The only common ground is the Transient Journal, all three don't use it (of course there are some entries indicating there some work going on, but the actual rows are not journaled). Due to that fact InsSel and Merge can be easily aborted and will rollback quite fast (just deleting all rows in the target table), but once Alter started it must finish, there's no way to abort it. Even a system shutdown can't stop it, it will simply continue after the restart. Some will consider this as positive others as negative :-)
The most important difference is the availability during the restructure process: Both InsSel and Merge apply a read lock allowing concurrent read access while Alter needs an exclusive lock blocking any access to the target table. That's the main reason why Alter is not used in most environments. Additionally before TD13 there was a table level write lock on dbc.AccessRights which was held throughout the whole process easily blocking other sessions. Yet in current releases this lock duration has been greatly reduced, now other requests will only be blocked for a short period. Some additional RowHash locks on system tables usually don't interfere with other requests, but might block backups.

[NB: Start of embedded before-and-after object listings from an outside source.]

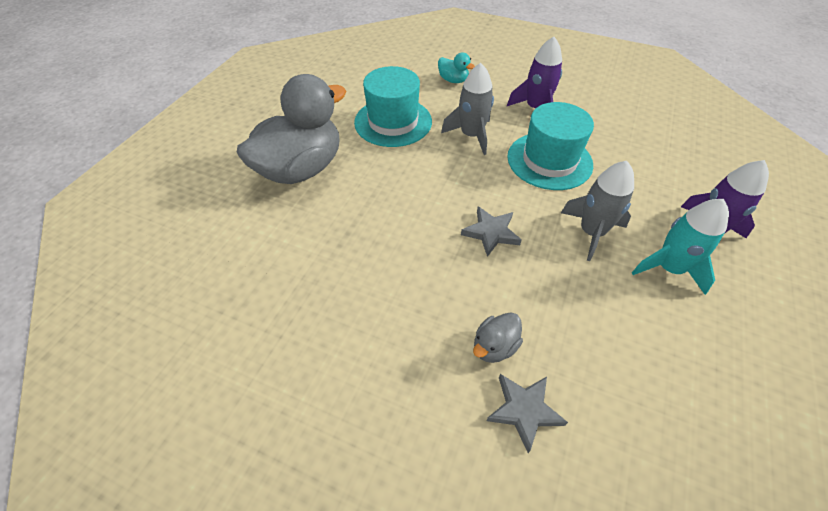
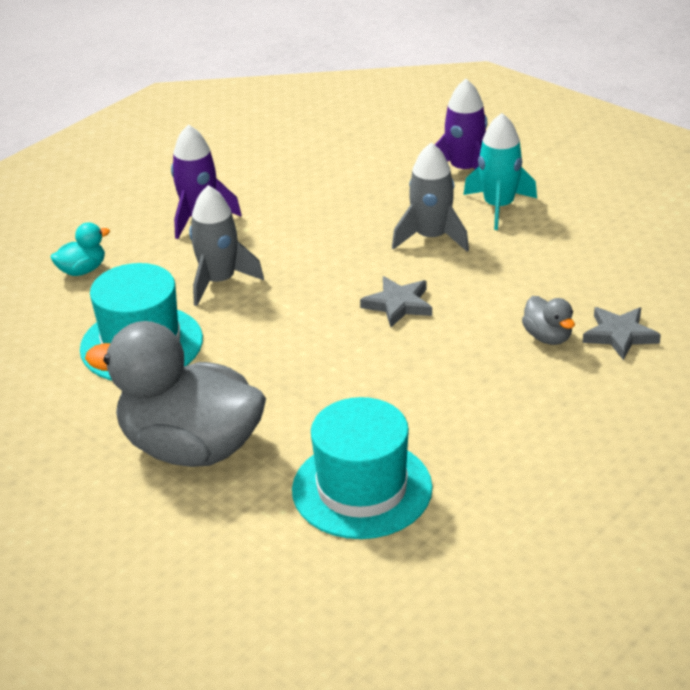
camera: 70 degrees left, 15 degrees down
(301, 169) = (191, 448): grey duck -> grey duck turned 45 degrees counterclockwise
(549, 160) = (305, 234): turquoise hat -> turquoise hat (362, 489)

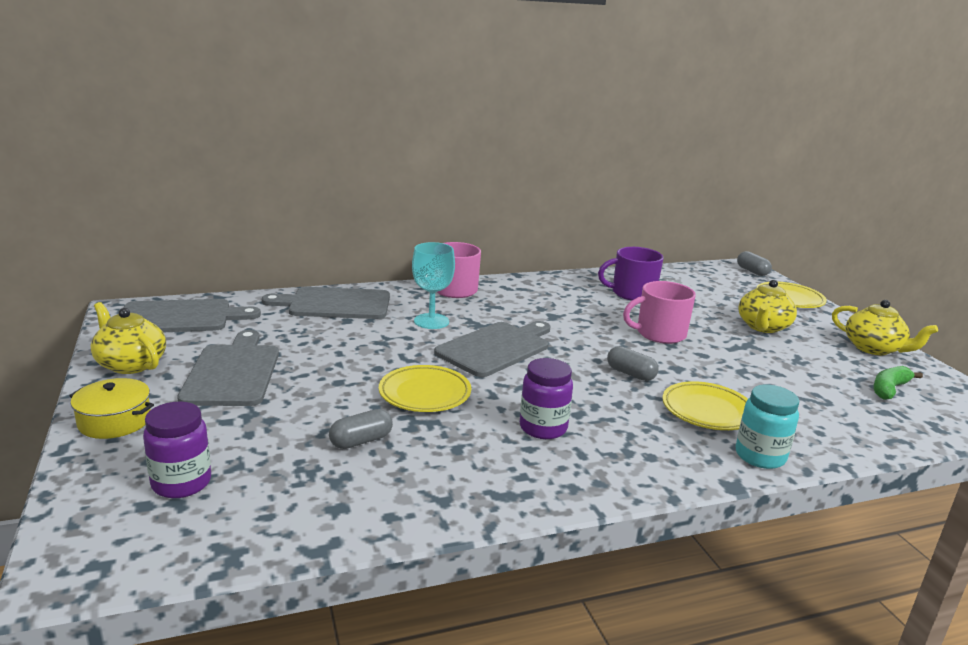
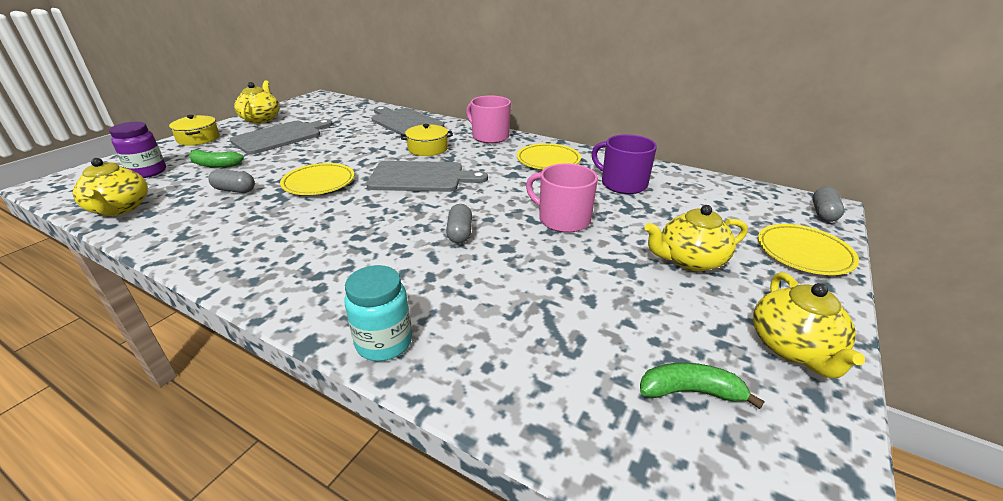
camera: 50 degrees right, 10 degrees up
(180, 317) = (328, 106): grey cutting board -> none
(250, 433) = (215, 165): none -> green banana
(286, 526) = (120, 208): none -> yellow teapot
(431, 321) = (428, 148): turquoise goblet -> yellow pot
(543, 428) = (317, 232): purple jar -> none
(707, 411) = (442, 288): yellow plate -> yellow plate (548, 160)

Both Alter and Merge don't use Spool, Alter moves block on a cylinder level and Merge directly merges the source rows into the target table. But InsSel always needs to spool the source data, of course this is especially bad for large tables when explain shows "The result spool file will not be cached in memory".
Keeping a copy of the original table is often regarded as an advantage of Merge and InsSel ("just in case"), but when you're constraint on permspace you might prefer Alter's low overhead of a few megabytes per AMP.
However the biggest advantage of Alter is its simplicity, just submit "ALTER TABLE tab ADD new_col int, ADD existing_col COPRESS ('bla');", that's it.
Compare this to all the additional steps needed for InsSel or Merge. It's not only CREATE/DROP/RENAME, all those COMMENTs, GRANTs, COLLECT STATS must be scripted before and then reapplied, too. Maintaining Referential Integrity might be complicated when the table is referenced in a Foreign Key. And to speed up processing the target table will be created with the Primary Index only, any additional index must be recreated subsequently.
Resource usage and runtime
I'm not showing exact number because your mileage may vary, but for tables without secondary indexes the CPU/IO scoring is usually:
- Alter Table
- Merge Into
- Insert Select
In my test cases Merge needed almost twice the CPU and IO of an Alter and InsSel added another 20%.
When Secondary/Hash/Join indexes exist InsSel gets closer to Merge but the gap to Alter increases drastically: Alter still needs to modify only the base rows instead of re-building all the indexes.
Runtime differences should be similar to CPU/IO, but they will vary greatly amongst systems due to different bottlenecks and you should run some tests on your own system.
Conclusion
I would strongly recommend implementing Alter Table, at least start considering it. If you're concerned about availability you should bear in mind that this process will probably be scheduled out of business hours anyway.
And when you need to change the [P]PI or you just want the safeness of a copy of the old table you should definitely prefer Merge Into over good ol'Insert Select.